Kuzumi had to agree with that. Crossing the breadth of the United States by way of New York to San Francisco coming from Germany he had been numbed by the sheer vastness of the country. The industrial might and the numbers that the country could throw against Japan were chilling. But Kuzumi had understood something even more profound, something he had not shared with anyone. His relationship with Nira had shown him something, a paradox. Although Nira was not treated as equal, she was American. All Americans had come from other places at various times. To believe that the national psyche could be encapsulated so easily into a caricature of a weak-willed white man as the military would like was foolish. Kuzumi believed there was much more to the people across the great ocean, and he knew that to defeat them Japan would need more than it presently had.

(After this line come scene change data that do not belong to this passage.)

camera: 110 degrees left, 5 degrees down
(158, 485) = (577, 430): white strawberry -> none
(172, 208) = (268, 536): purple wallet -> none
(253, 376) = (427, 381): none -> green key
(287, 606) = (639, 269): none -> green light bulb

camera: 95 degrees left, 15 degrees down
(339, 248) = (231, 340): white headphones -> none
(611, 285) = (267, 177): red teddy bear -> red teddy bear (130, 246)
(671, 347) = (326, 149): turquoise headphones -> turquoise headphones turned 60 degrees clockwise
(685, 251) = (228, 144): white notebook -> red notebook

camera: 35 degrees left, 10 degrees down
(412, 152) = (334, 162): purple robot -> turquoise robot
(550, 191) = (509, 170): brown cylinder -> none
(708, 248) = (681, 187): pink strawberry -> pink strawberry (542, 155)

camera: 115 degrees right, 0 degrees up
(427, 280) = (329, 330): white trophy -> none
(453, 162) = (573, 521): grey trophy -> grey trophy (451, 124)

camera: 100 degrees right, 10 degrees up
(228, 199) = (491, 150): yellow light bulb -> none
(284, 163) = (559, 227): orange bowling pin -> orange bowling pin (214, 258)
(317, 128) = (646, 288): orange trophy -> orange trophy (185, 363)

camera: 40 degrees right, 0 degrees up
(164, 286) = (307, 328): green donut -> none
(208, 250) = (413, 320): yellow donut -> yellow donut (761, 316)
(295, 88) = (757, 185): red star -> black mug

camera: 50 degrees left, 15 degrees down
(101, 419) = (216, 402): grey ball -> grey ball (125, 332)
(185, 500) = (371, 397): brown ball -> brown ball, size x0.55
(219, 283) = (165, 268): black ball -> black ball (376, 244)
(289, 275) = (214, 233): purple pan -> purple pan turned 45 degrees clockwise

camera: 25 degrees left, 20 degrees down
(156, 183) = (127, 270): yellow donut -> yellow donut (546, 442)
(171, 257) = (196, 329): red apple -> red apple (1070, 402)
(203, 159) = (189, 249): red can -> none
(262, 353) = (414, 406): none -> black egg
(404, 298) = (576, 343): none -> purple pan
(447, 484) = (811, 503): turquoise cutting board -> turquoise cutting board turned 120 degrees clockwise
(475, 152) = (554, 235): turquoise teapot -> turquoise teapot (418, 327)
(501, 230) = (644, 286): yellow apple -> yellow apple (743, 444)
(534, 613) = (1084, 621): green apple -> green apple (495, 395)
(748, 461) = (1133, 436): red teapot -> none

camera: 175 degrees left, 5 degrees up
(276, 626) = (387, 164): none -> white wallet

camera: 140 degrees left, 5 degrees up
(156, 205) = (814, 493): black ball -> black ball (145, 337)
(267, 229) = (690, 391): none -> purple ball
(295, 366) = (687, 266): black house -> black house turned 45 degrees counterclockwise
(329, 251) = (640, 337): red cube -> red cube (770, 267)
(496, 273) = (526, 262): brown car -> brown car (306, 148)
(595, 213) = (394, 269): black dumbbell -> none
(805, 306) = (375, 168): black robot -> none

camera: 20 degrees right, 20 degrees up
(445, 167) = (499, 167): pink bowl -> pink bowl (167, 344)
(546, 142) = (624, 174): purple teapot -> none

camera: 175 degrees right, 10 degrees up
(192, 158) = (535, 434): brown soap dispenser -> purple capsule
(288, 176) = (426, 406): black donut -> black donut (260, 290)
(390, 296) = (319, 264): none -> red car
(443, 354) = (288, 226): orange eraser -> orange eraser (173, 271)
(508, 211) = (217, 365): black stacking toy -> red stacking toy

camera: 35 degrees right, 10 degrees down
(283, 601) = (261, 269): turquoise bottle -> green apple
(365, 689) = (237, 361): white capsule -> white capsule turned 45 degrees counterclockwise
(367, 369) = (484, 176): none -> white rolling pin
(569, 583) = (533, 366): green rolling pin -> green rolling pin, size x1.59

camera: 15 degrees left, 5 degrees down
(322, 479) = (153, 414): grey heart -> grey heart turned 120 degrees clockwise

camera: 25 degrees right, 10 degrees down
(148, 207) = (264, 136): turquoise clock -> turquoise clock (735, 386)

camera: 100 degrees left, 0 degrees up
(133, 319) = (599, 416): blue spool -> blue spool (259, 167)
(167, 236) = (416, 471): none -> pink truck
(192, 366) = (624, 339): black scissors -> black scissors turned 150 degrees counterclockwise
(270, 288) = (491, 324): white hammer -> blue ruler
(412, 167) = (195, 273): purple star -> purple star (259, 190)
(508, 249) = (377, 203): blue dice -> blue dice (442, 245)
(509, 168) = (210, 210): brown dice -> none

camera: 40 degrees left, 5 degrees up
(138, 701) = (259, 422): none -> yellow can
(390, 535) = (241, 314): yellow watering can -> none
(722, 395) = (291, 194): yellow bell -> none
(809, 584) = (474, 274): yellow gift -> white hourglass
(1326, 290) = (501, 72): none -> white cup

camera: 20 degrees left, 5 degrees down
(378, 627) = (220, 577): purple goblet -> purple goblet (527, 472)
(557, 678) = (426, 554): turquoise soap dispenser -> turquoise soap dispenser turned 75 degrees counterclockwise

Kuzumi was working at the Rikken, the national laboratories, when his Sensei told him of the birth of his son. In the same telling, he had been informed that nothing would be done. Nira was to stay in San Francisco and continue her duties. Kuzumi was to continue with Genzai Ba kudan. And the boy, the boy was just a baby for now and not a factor to be considered yet.
Those were the exact words: “Not a factor to be considered yet.” Kuzumi ran a liver-spotted finger across the picture. Nira had named him James and kept her American family name. James Foster. Strange for a child so clearly of Japanese ancestry. Her unmarried status piled another boulder on top of the many she had to shoulder. But she continued to work at UCBerkeley and she continued to spy for the Society. And Kuzumi, well, he received this one photo at least in the beginning.
Genzai Bakudan. Nira. San Francisco. Kuzumi pressed his hands against the arms of his wheelchair. What were the Koreans up to? What had they discovered and what were they looking for? How had they found the cave? What had they learned about San Francisco and what were they looking for there?